── RECORDS SUPPLIED ──

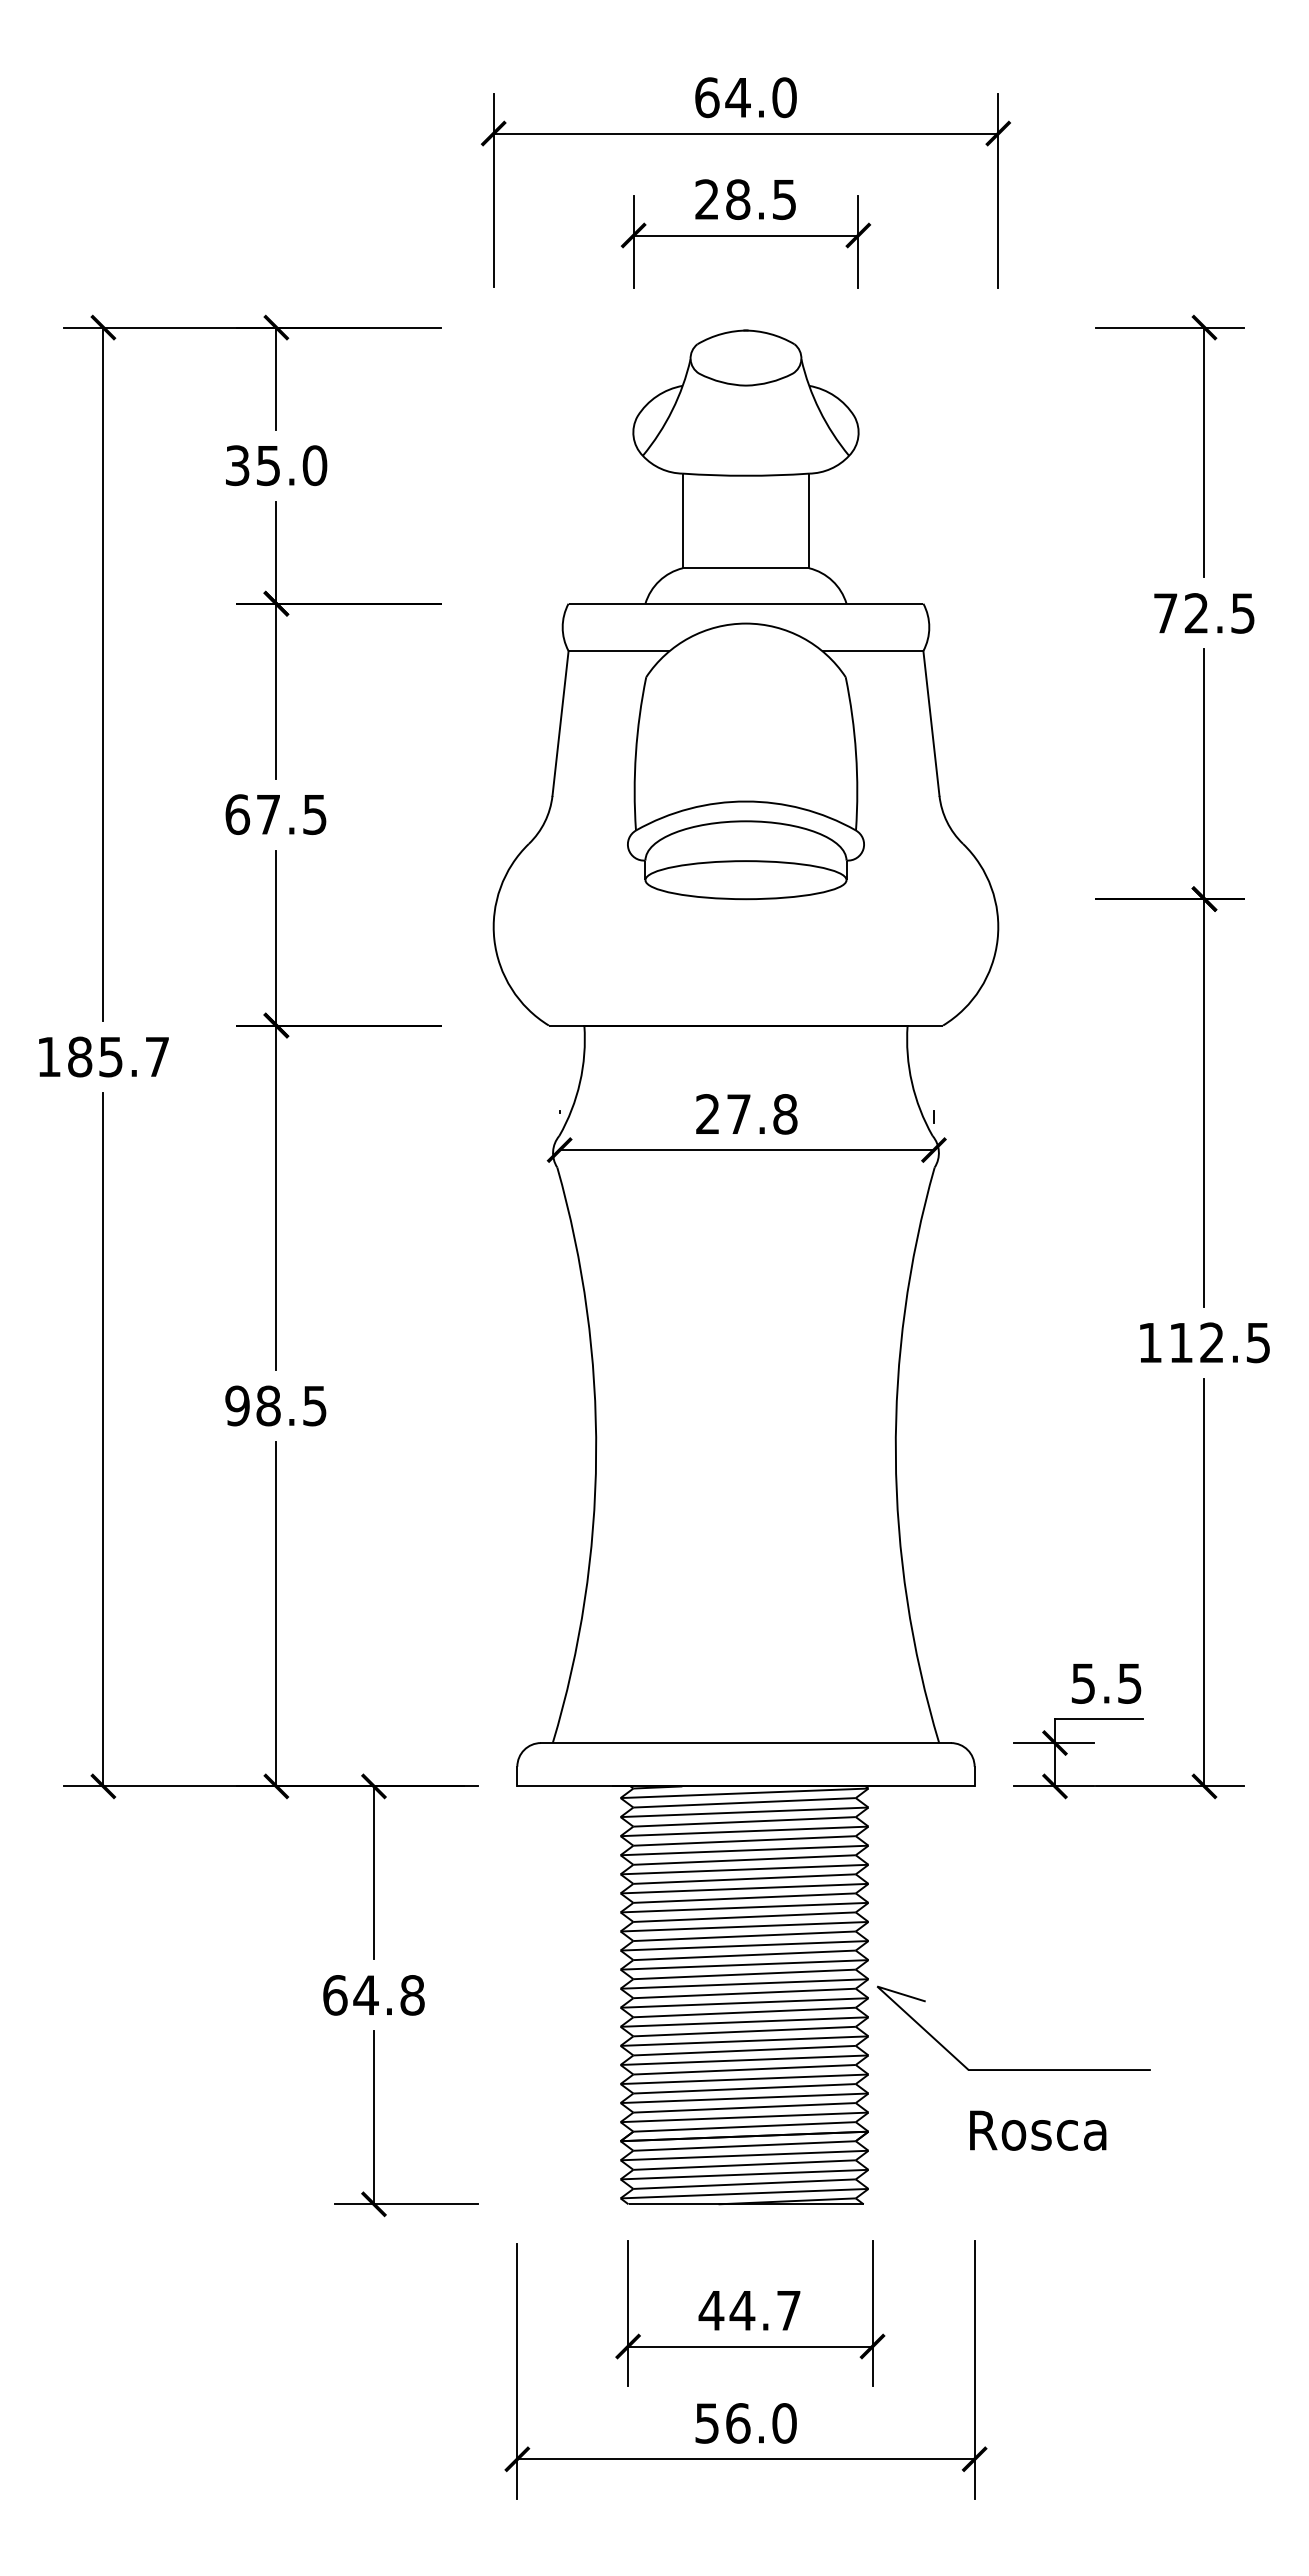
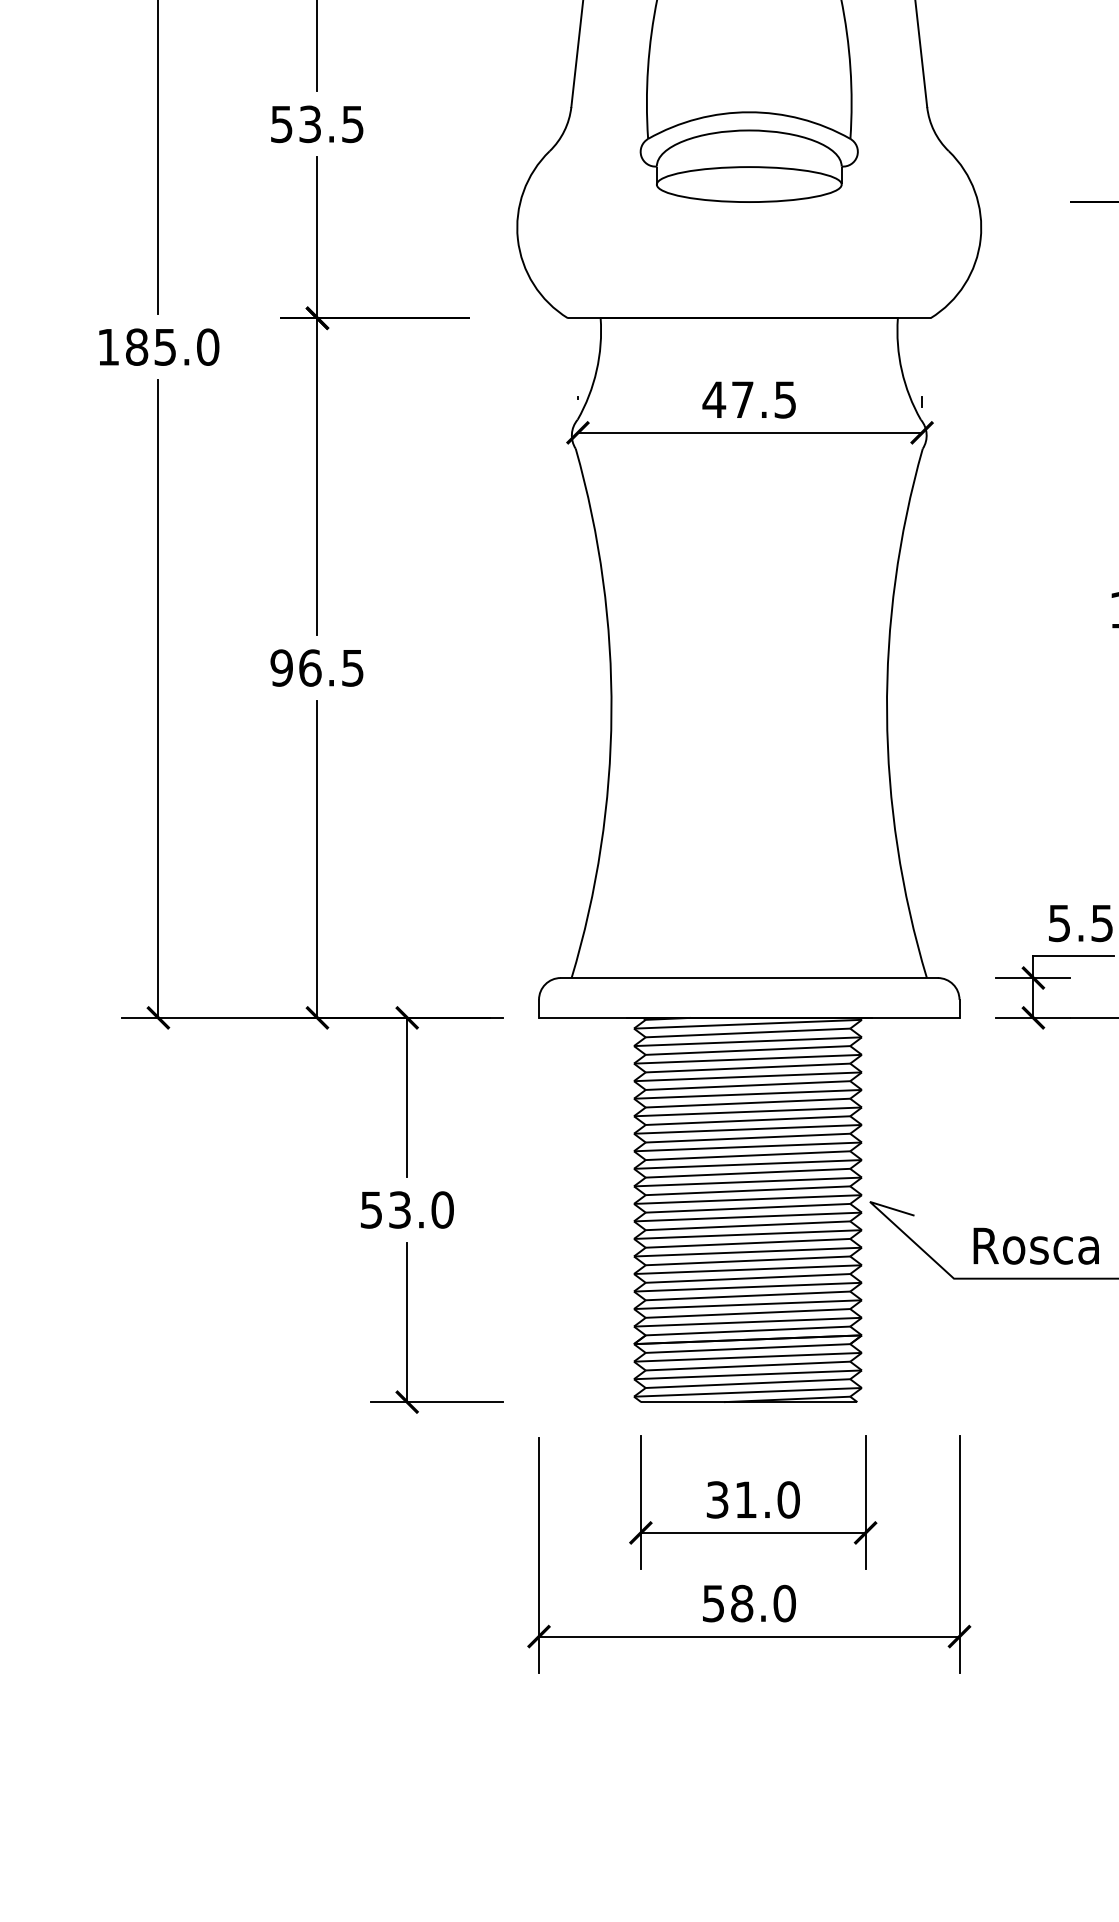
text: (252, 814) -> (295, 124), 67.5 -> 53.5
text: (157, 1056) -> (208, 346), 185.7 -> 185.0
text: (746, 1114) -> (749, 400), 27.8 -> 47.5
text: (268, 1405) -> (310, 667), 98.5 -> 96.5
text: (373, 1995) -> (406, 1210), 64.8 -> 53.0
text: (1038, 2130) -> (1036, 1246), moved
text: (749, 2310) -> (752, 1499), 44.7 -> 31.0
text: (738, 2423) -> (742, 1603), 56.0 -> 58.0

───

Copy exactly, please, the span of lines that begins at the line with "text: (268, 1405) -> (310, 667), 98.5 -> 96.5" and ends at the last line of the data, both included.

text: (268, 1405) -> (310, 667), 98.5 -> 96.5
text: (373, 1995) -> (406, 1210), 64.8 -> 53.0
text: (1038, 2130) -> (1036, 1246), moved
text: (749, 2310) -> (752, 1499), 44.7 -> 31.0
text: (738, 2423) -> (742, 1603), 56.0 -> 58.0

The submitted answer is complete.